He presented a paper on Smart Card technology and solutions provider at Arab International Banking Technology Forum 2004 being held at Al Bustan Rotana Hotel.
More than 80 per cent of European and Middle East banks view EMV migration with high priority. While fraud is seen as the main driver for the migration to EMV, banks have been slow to migrate their systems, citing cost as the main reason for not rolling out EMV compliant cards and terminals. While banks may be alarmed at the growth in the level of card related fraud, currently estimated at $2.5 billion annually, they still have difficulty in justifying the migration costs to EMV on fraud alone.
The managing director also told Khaleej Times, “The Middle East Banks are very slow in changing their magnetic strip-based credit and debit cards to Chip based credit card which is more secure, highly cost effective, reliable solution coupled with strategic project consultancy.”

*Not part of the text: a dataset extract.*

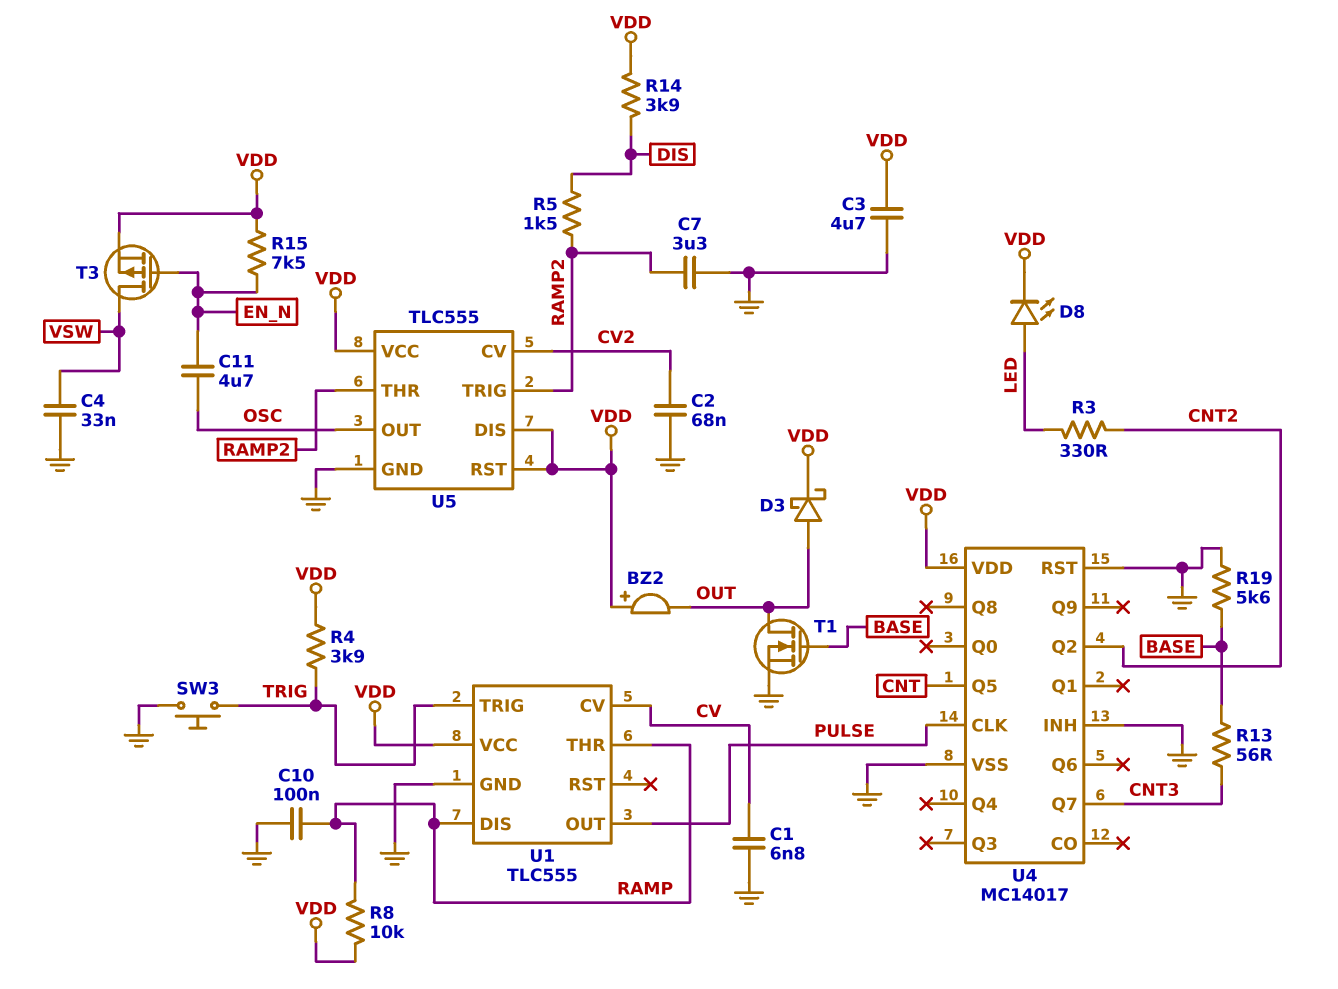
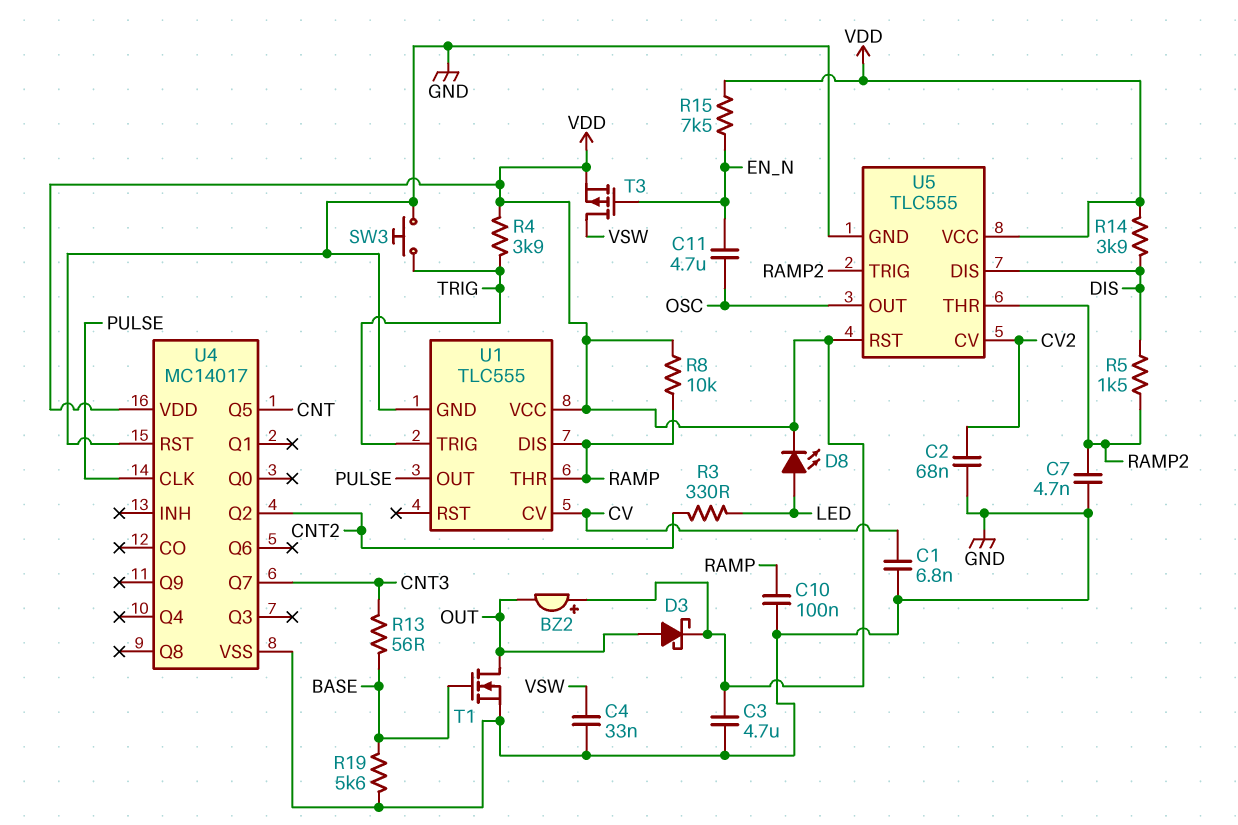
C7: 3.3uF (GND, RAMP2) -> 4.7nF (GND, RAMP2)
U4 pin INH: GND -> none
U5 pin DIS: VDD -> DIS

He further added: “This is because, the marketing department of the banks, are not highlighting the benefits associated with the card, such as loyalty programmes and discounts available. As these cards will be expensive, customers and the bank should share the yearly fees of the card. Moreover, awareness is less in most of the banks in this region.’’
Much of the focus has been on the cost of migration, primarily on the cost of cards and POS devices. As a result banks see EMV migration as a compliance issue rather than as an opportunity to benefit from the most radical change to the card payment infrastructure.
The implementation of an EMV smart card based payment infrastructure will unleash a new wave of card-based applications that will reduce operating costs and will create new business opportunities and revenue streams for banks.